Morowali (KASTV) – Penangkapan paksa terhadap jurnalis Royman M. Hamid oleh aparat Polres Morowali, Minggu (4/1/2026), memicu kekhawatiran serius terhadap kebebasan pers dan perlindungan hak asasi manusia (HAM) di Indonesia, khususnya di wilayah konflik agraria.
Penangkapan ini terjadi tidak lama setelah aparat lebih dulu menahan aktivis lingkungan Arlan Dahrin, dalam rangkaian peristiwa yang berujung pada pembakaran Kantor PT Raihan Catur Putra (RCP). Royman M. Hamid dikenal sebagai wartawan yang selama ini aktif meliput dan mengawal berbagai konflik agraria di Kabupaten Morowali.
Berdasarkan keterangan sejumlah warga, aparat kepolisian mendatangi rumah Asdin, warga Desa Torete, yang merupakan kakak Arlan Dahrin. Kedatangan aparat disebut diiringi suara tembakan beruntun yang menimbulkan kepanikan warga dan memunculkan dugaan tindakan intimidatif terhadap masyarakat sipil.
Salah satu saksi, Firna M. Hamid, mengungkapkan bahwa seorang warga bernama Lina alias Mama Arwan diduga sempat ditodong senjata api oleh aparat, saat dimintai keterangan mengenai keberadaan Royman M. Hamid. Peristiwa tersebut dinilai bertentangan dengan prinsip perlindungan warga sipil dan standar penegakan hukum yang menghormati HAM.

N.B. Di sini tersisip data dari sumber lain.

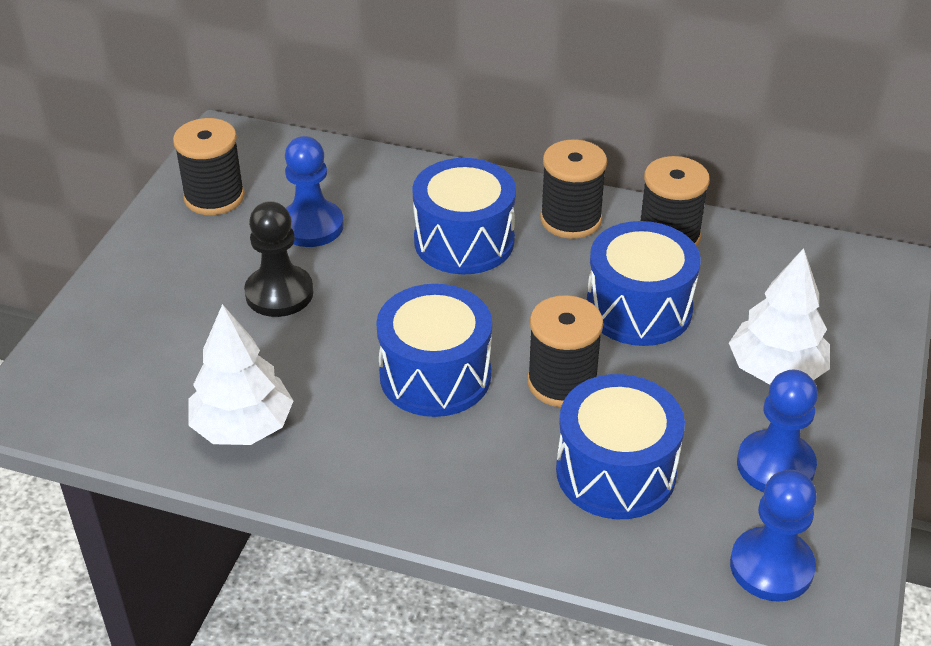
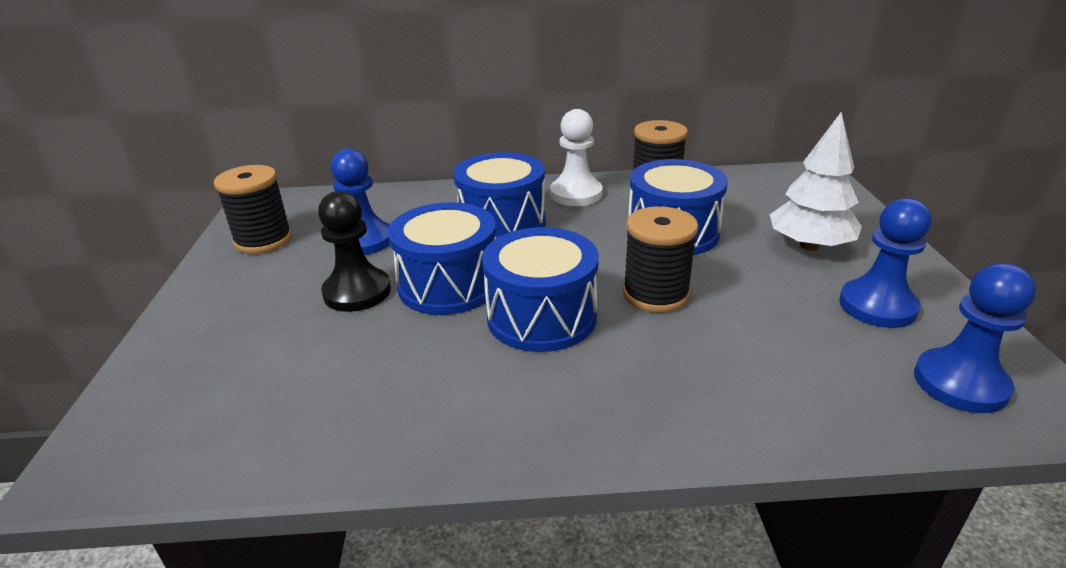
camera: 20 degrees left, 10 degrees down
(242, 427) = (371, 412): white tree -> none
(570, 219) = (576, 194): black spool -> white pawn
(615, 472) = (759, 347): blue drum -> blue drum (449, 285)

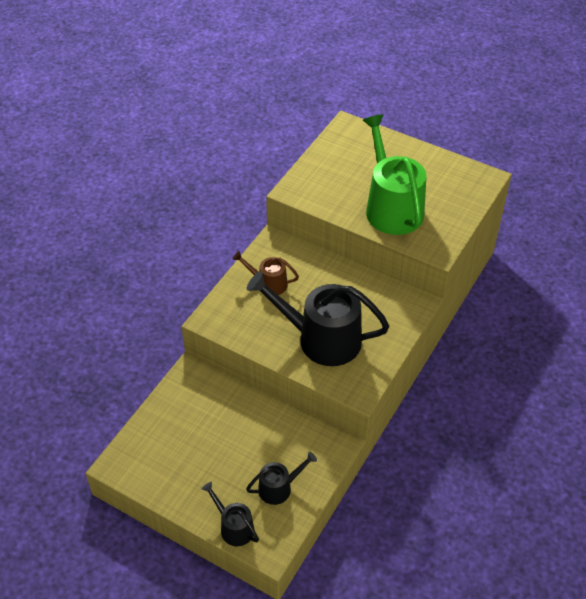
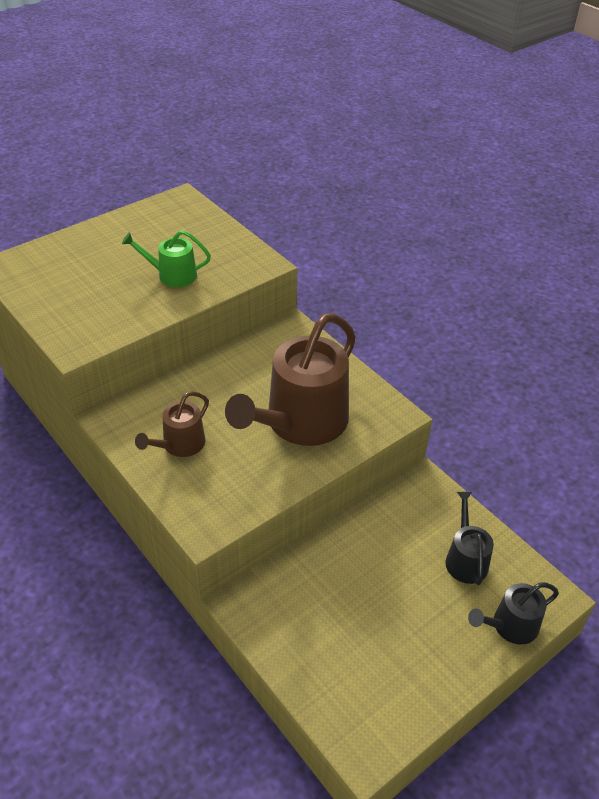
camera: 70 degrees left, 5 degrees down
(322, 339) = (301, 422): black watering can -> brown watering can
(391, 208) = (172, 275): green watering can -> green watering can, size x0.50

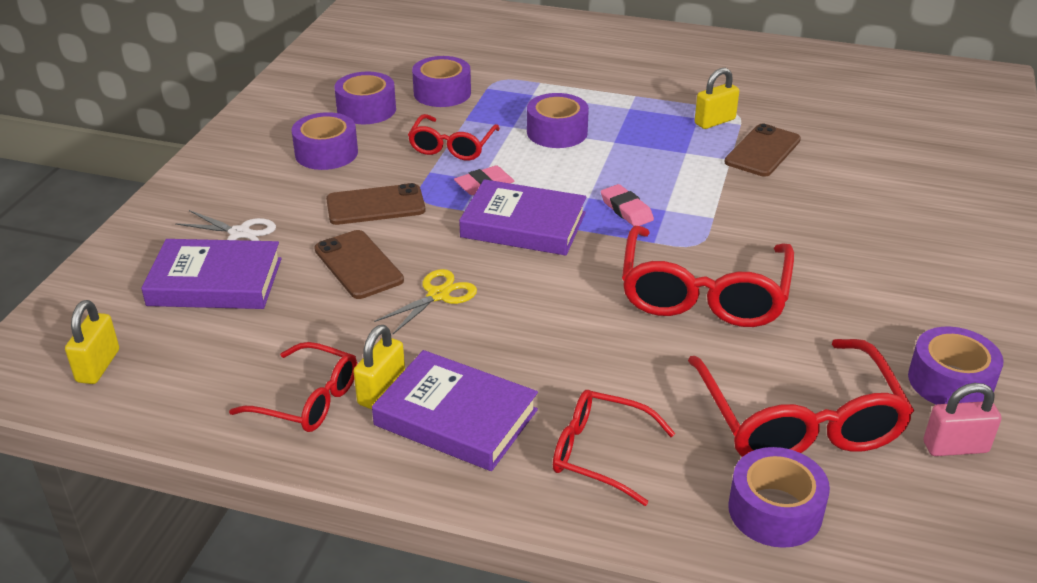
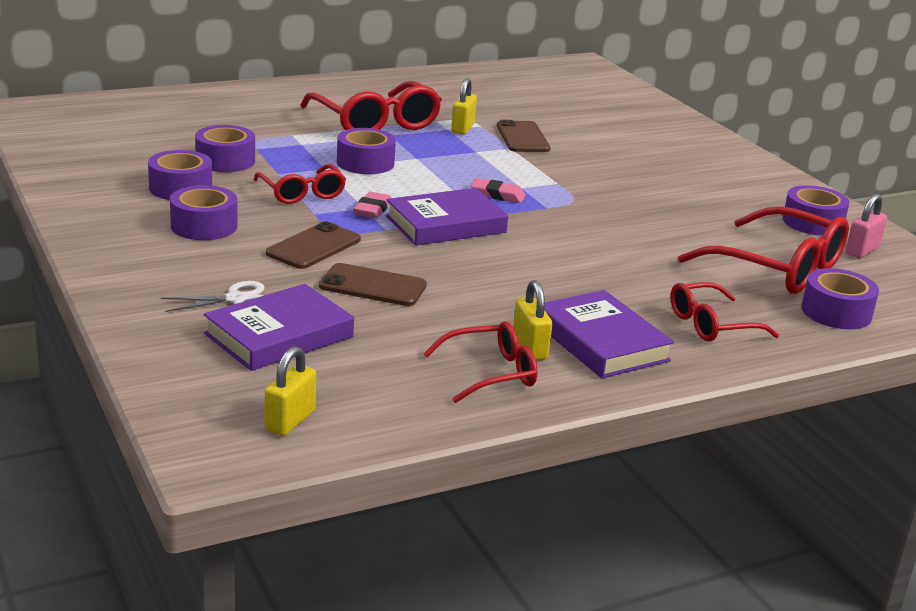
camera: 45 degrees left, 10 degrees down
(98, 366) = (290, 421): yellow padlock -> yellow padlock turned 60 degrees clockwise
(438, 295) = (464, 283): yellow scissors -> none
(456, 417) = (601, 342): purple book -> purple book turned 75 degrees clockwise
(703, 294) = (624, 225): red glasses -> red glasses (376, 123)

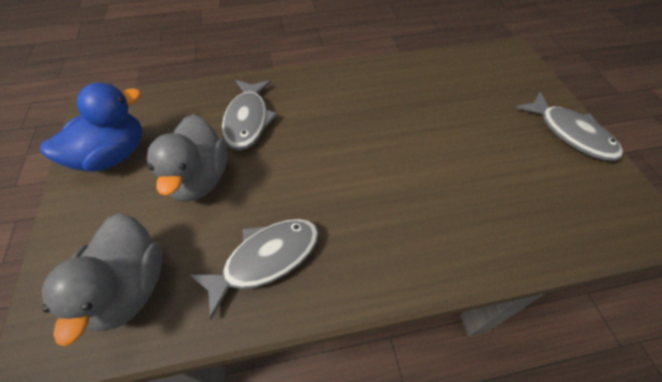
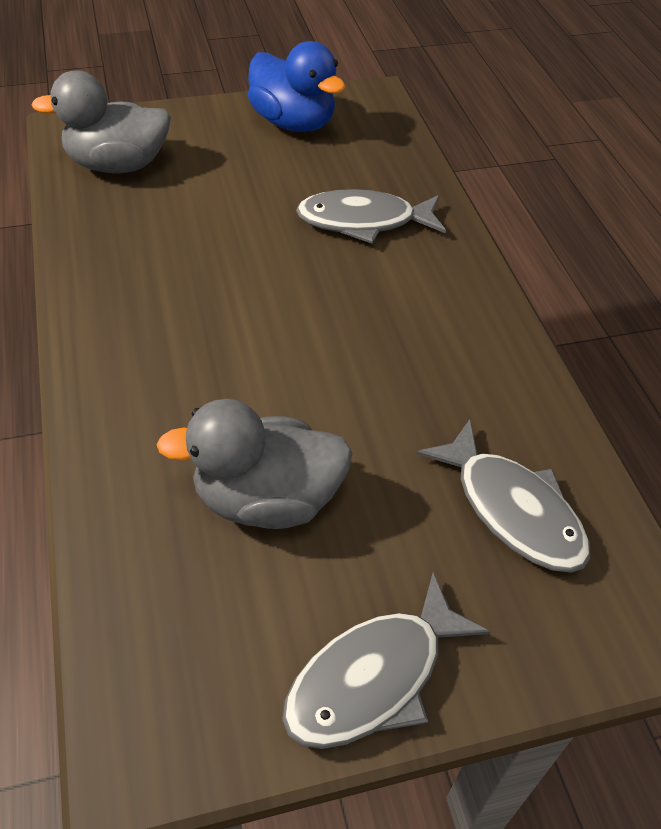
camera: 85 degrees right, 5 degrees down
(199, 179) = (256, 191): grey duck -> grey duck (267, 499)
(266, 259) = (135, 254): grey fish -> grey fish (512, 510)

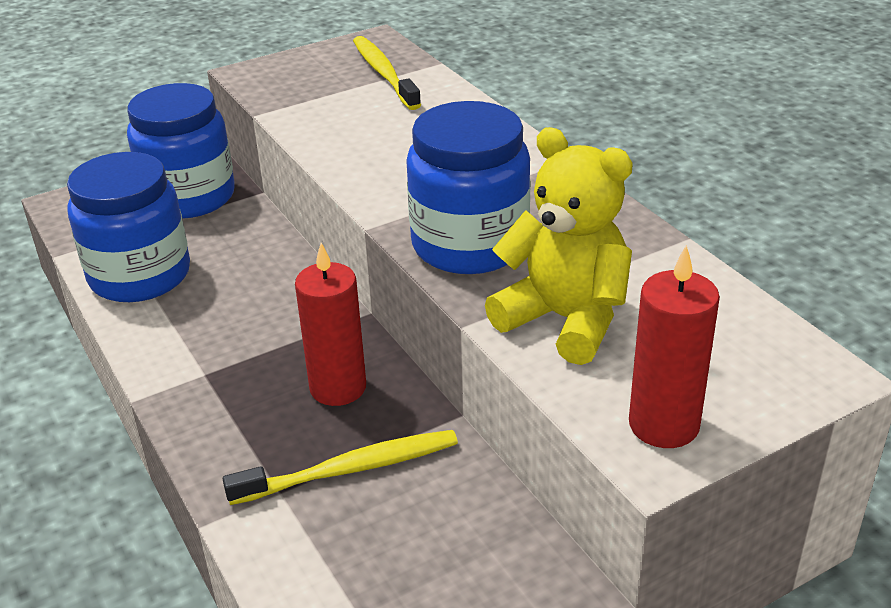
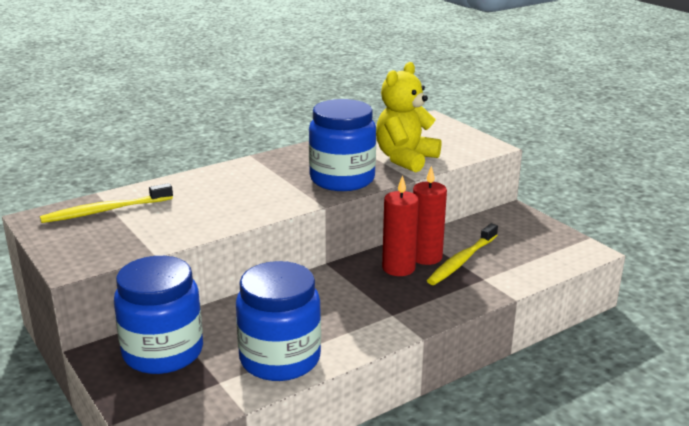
camera: 95 degrees left, 10 degrees down
(349, 470) = (462, 260): yellow toothbrush -> yellow toothbrush turned 120 degrees counterclockwise
(664, 425) = (471, 144): red candle -> red candle (426, 257)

Aparat kepolisian yang dipimpin langsung oleh Kasat Reskrim Polres Morowali kemudian mendatangi lokasi keberadaan Royman M. Hamid. Dalam video yang beredar, terlihat aparat bersenjata lengkap, sebagian berpakaian sipil. Situasi ini menimbulkan pertanyaan publik terkait proporsionalitas tindakan aparat terhadap seorang jurnalis yang sedang menjalankan fungsi pers.
Dalam proses tersebut, Royman M. Hamid meminta agar dokumen penangkapan diperlihatkan dan difoto, sebagai bentuk hak konstitusional untuk mengetahui dasar hukum penangkapannya. Namun permintaan tersebut tidak dipenuhi, sehingga memunculkan dugaan pelanggaran prosedur hukum acara pidana.
Sejumlah pihak menilai, penangkapan ini berpotensi melanggar Undang-Undang Nomor 40 Tahun 1999 tentang Pers, yang menegaskan bahwa kerja jurnalistik tidak dapat dikriminalisasi. Selain itu, tindakan aparat yang disertai intimidasi bersenjata juga dinilai bertentangan dengan prinsip-prinsip hak asasi manusia, khususnya hak atas rasa aman dan kebebasan berekspresi.
Hingga berita ini diterbitkan, Polres Morowali belum memberikan keterangan resmi terkait dasar hukum penangkapan Royman M. Hamid maupun penggunaan kekuatan bersenjata dalam proses tersebut.
Kasus ini menambah daftar panjang ancaman terhadap kebebasan pers di wilayah konflik sumber daya alam, sekaligus menjadi ujian bagi komitmen negara dalam melindungi jurnalis dan aktivis lingkungan.